El Segundo High valedictorian inspired, motivated by school custodian

El Segundo High student inspired, motivated by school custodian

June 24, 2013

El Segundo High valedictorian Kevin Qualls was inspired by an unusual mentor, school custodian William Ochoa. Qualls hung around the school while waiting for his mother to pick him up for their commute to South L.A. and the pair struck up a friendship. Ochoa, left, with Kevin in front of the school. (Robert Casillas / Staff Photographer)
El Segundo High valedictorian Kevin Qualls was inspired by an unusual mentor, school custodian William Ochoa. Qualls hung around the school while waiting for his mother to pick him up for their commute to South L.A. and the pair struck up a friendship. Ochoa, left, with Kevin in front of the school. (Robert Casillas / Staff Photographer)

It is often said that, to succeed academically, students need just one adult on campus to believe in them. For Kevin Qualls, a recent graduate of El Segundo High, that person was the school custodian.

In truth, many adults at the school surely believed in Kevin — who graduated earlier this month in the top 5 percent of his class.

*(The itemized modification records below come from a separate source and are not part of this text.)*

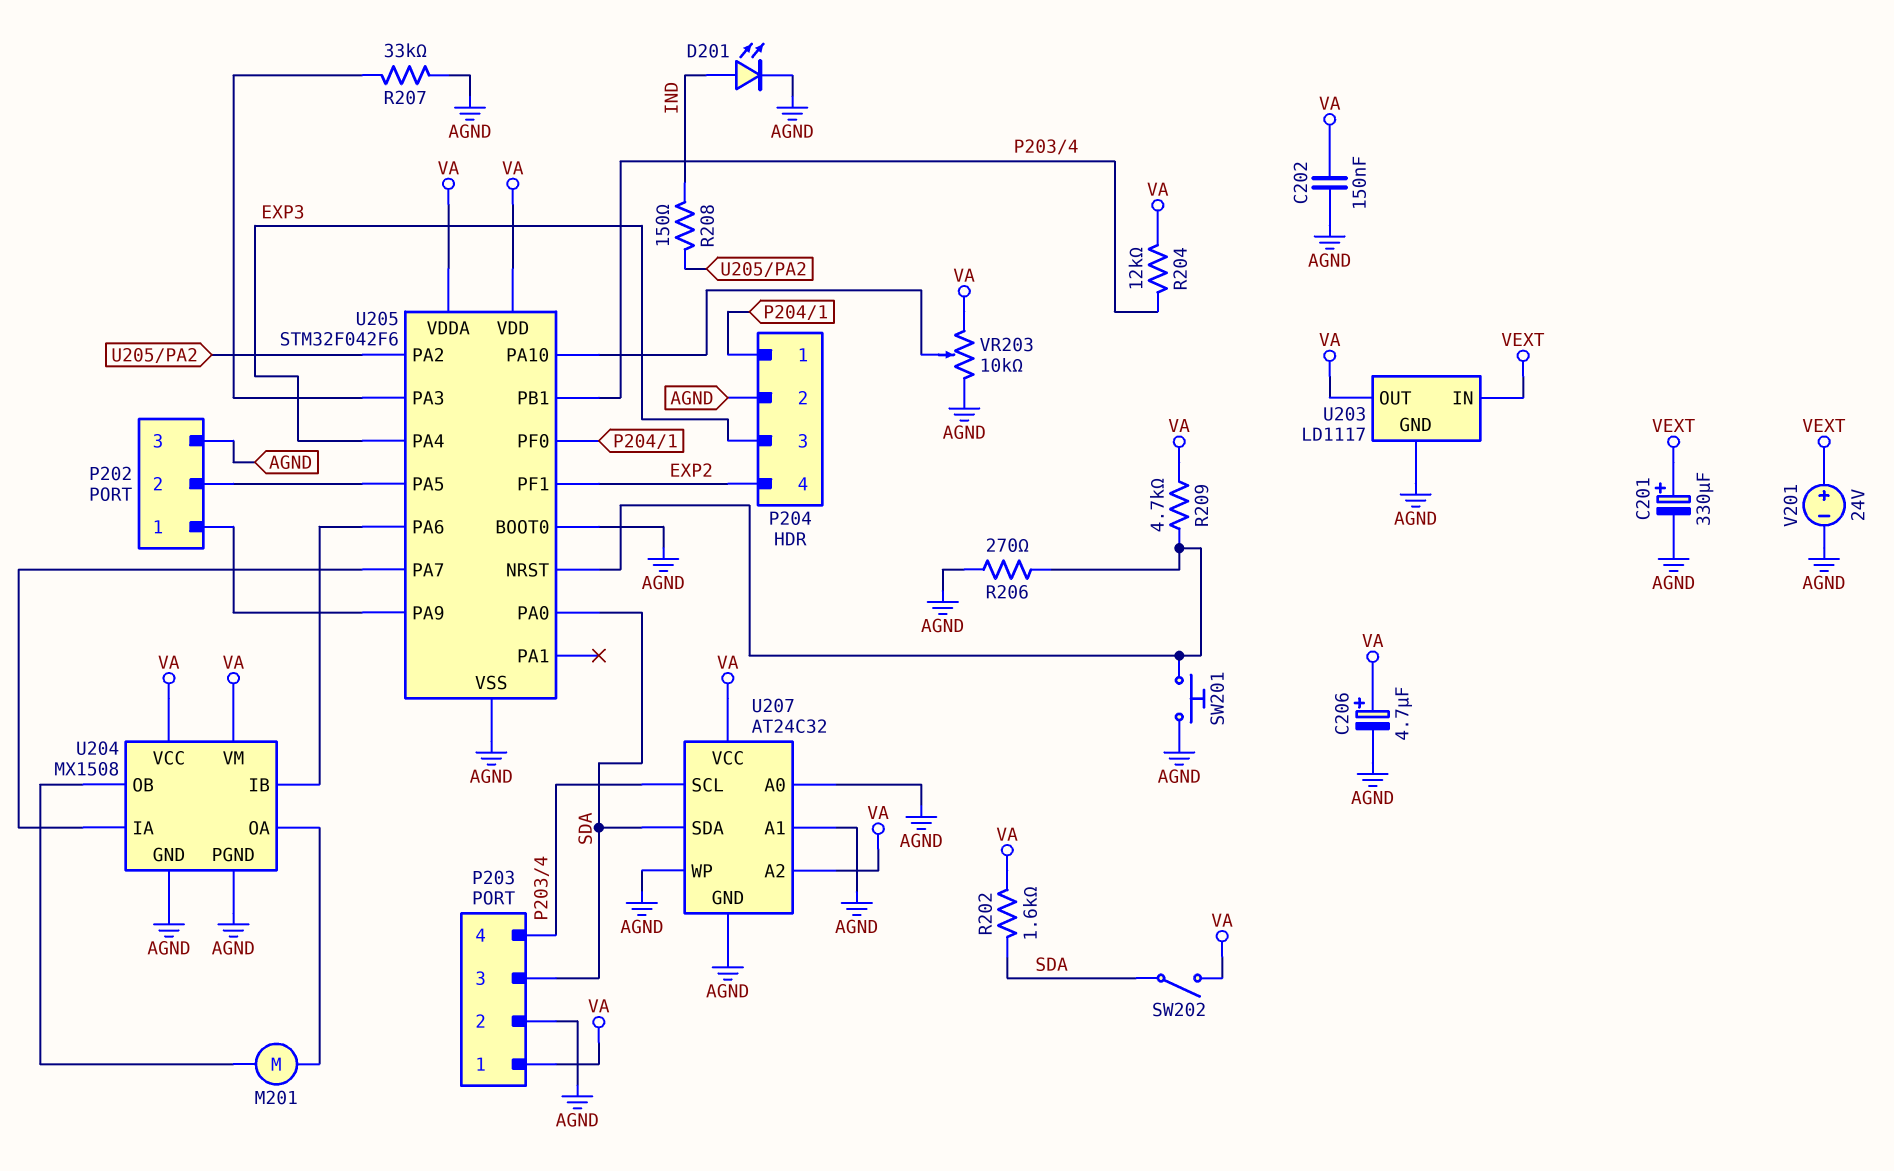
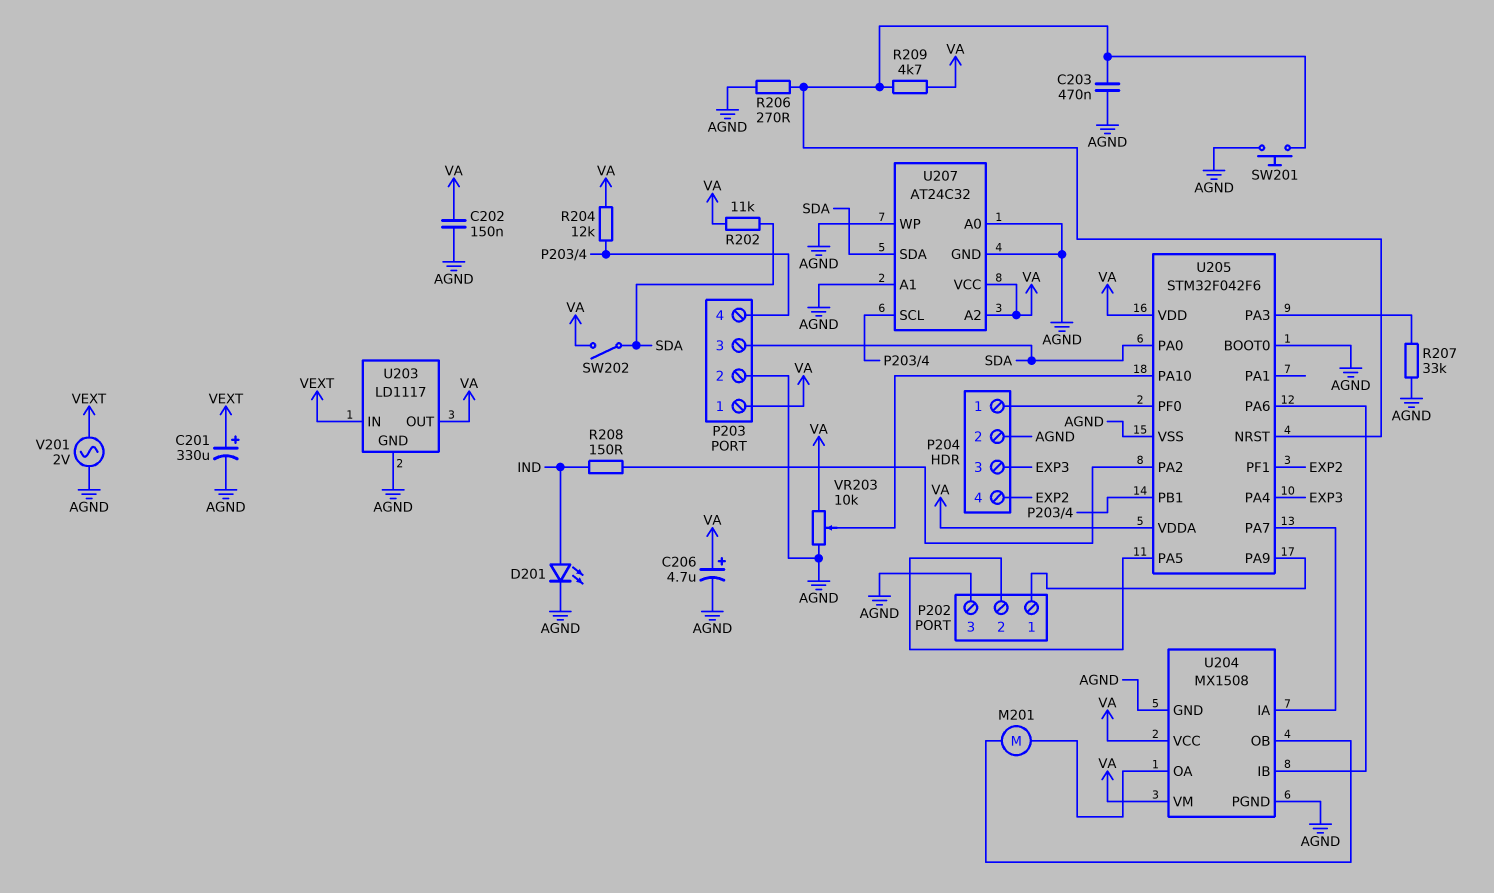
C203: none -> 470nF (AGND, U205/NRST)
R202: 1.6k (SDA, VA) -> 11k (SDA, VA)
V201: 24V (plus VEXT, minus AGND) -> AC 2V (AGND, VEXT)

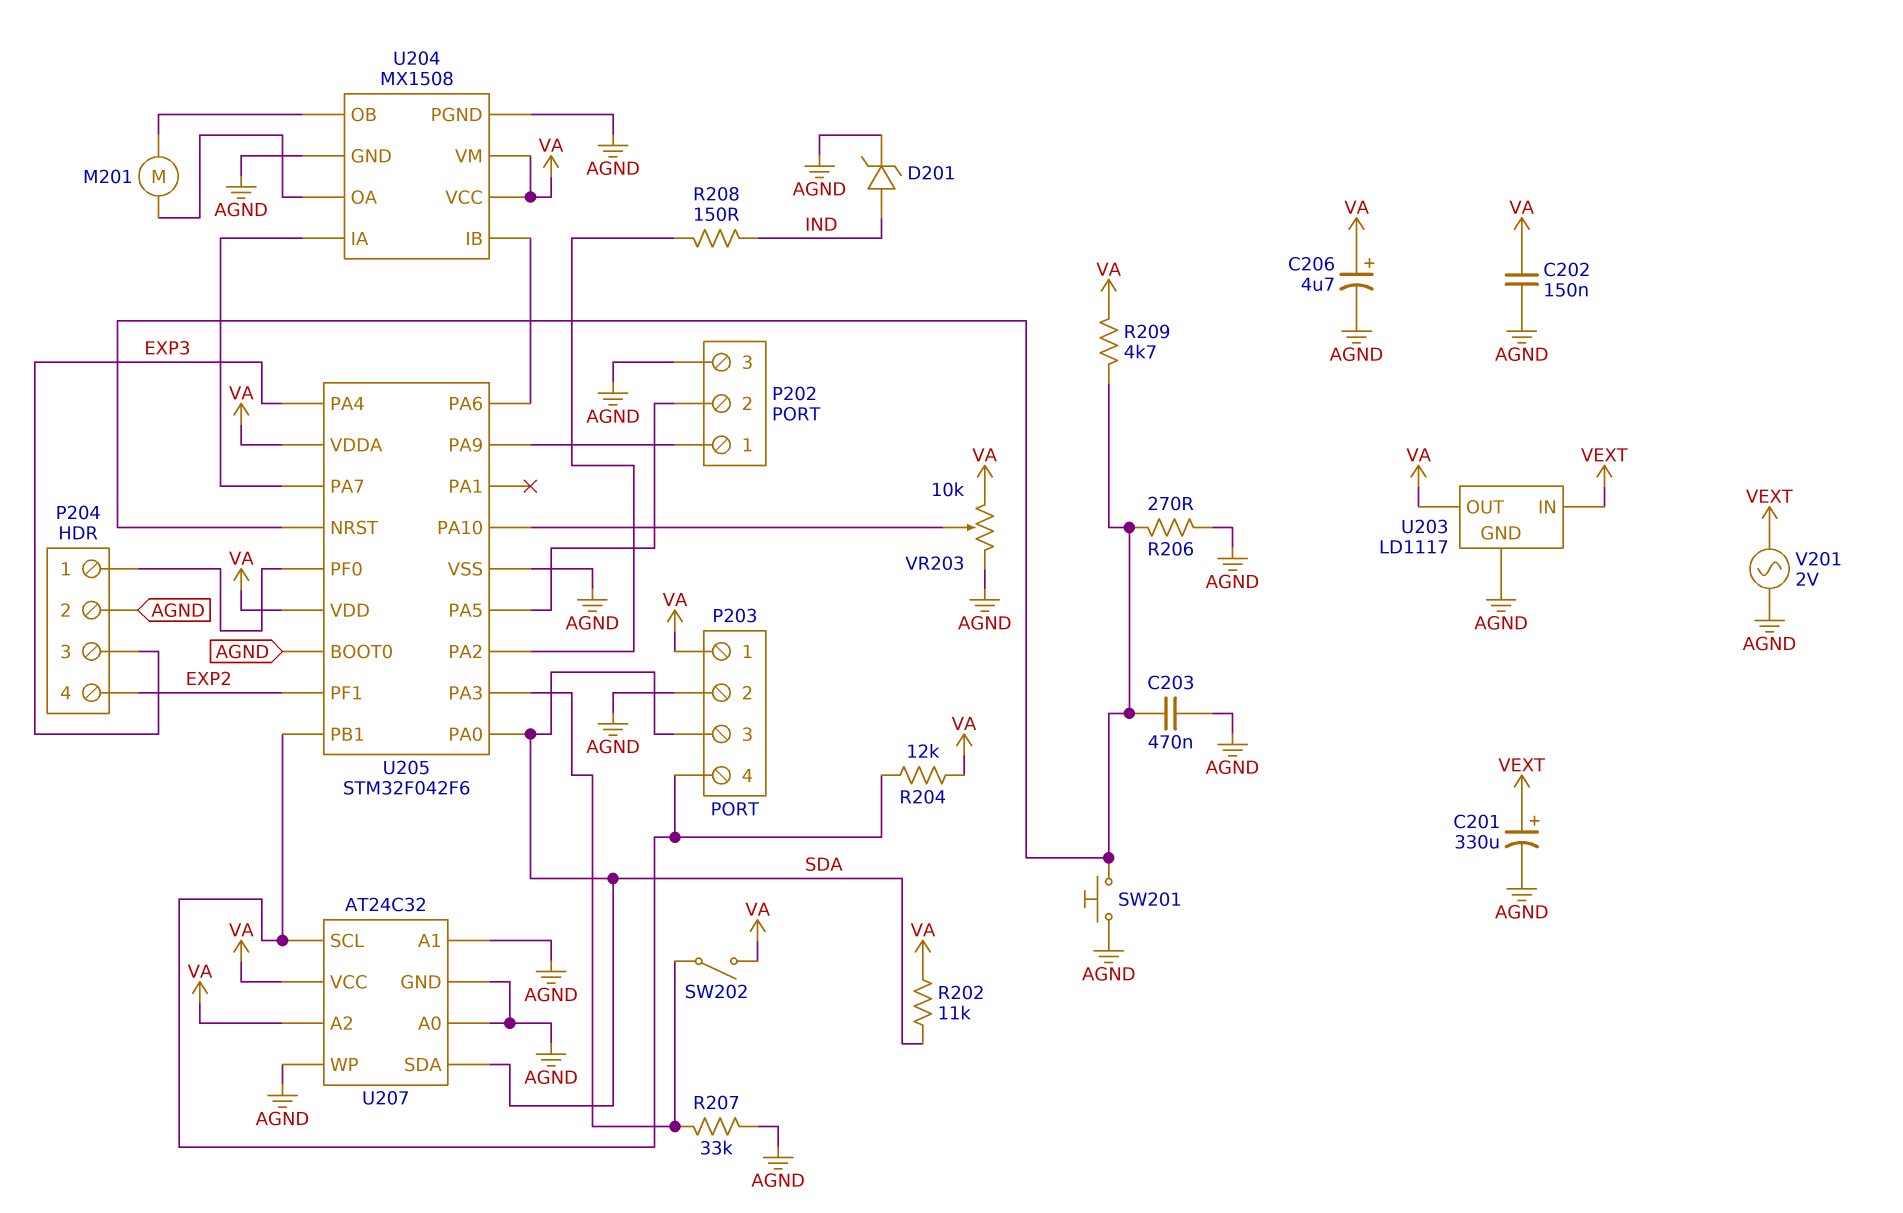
D201: LED (A IND, K AGND) -> zener (A IND, K AGND)
SW202: switch (SDA, VA) -> switch (U205/PA3, VA)

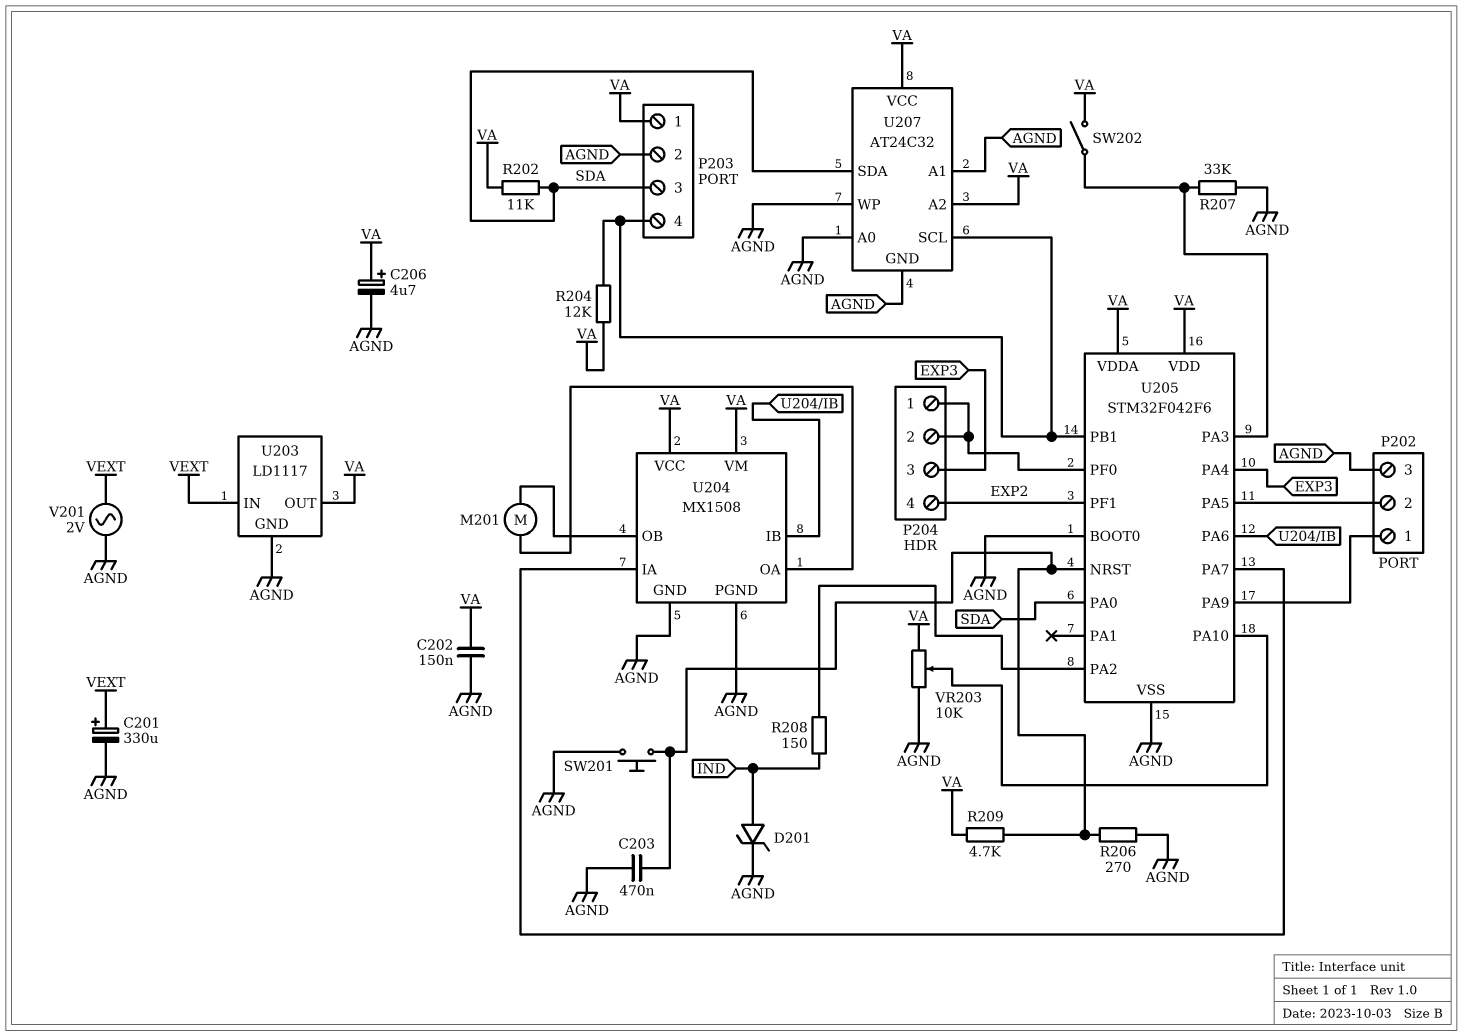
P204 pin 2: AGND -> P204/1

But in custodian William Ochoa, Kevin saw a kindred spirit.

Both grew up in poverty-stricken south Los Angeles, where Kevin still lives. Both were raised in single-parent families with an absent father. Both were outsiders who felt embraced by a suburban community whose quaint small-town architecture feels a world away from the gritty neighborhoods they’ve called home.

“Everybody shows me so much love here,” Kevin said.

Their friendship began one day after school hours, when Ochoa walked into the computer lab and found Kevin in there alone, lost in work.

Valedictorian Kevin Qualls gives his speech. (Photo for the Daily Breeze by Axel Koester)
Valedictorian Kevin Qualls gives his speech. (Photo for the Daily Breeze by Axel Koester)

Normally, Ochoa would kindly ask such a straggler to leave — in fact the rules require it. But Ochoa, who is commonly chatty with students, struck up a conversation. He learned that Kevin hung around the school or in the nearby El Segundo Public Library every night until 7 or 7:30 p.m., because that was the earliest his mother could get to school to pick him up after working all day in Century City.

“I thought to myself: If I kick him out, where is he going to go?” Ochoa said. “I figured, it’s not going to hurt anyone for him to stay here for an hour.”

Over the course of the year, Ochoa and Kevin got to know each other better. Sometimes, in the evening, Kevin would walk back to the school from the library — perhaps to retrieve a book he’d forgotten, or perhaps just to shoot the breeze. Ochoa would open the locked door.

“He would always ask about my kids,” said the 32-year-old Ochoa, who these days lives in Lawndale with his wife and two young children. “You never see a kid ask you about your family, about your kids.”

When Kevin worked the snack shack at Friday night football games, Ochoa and the other custodians would joke around with him.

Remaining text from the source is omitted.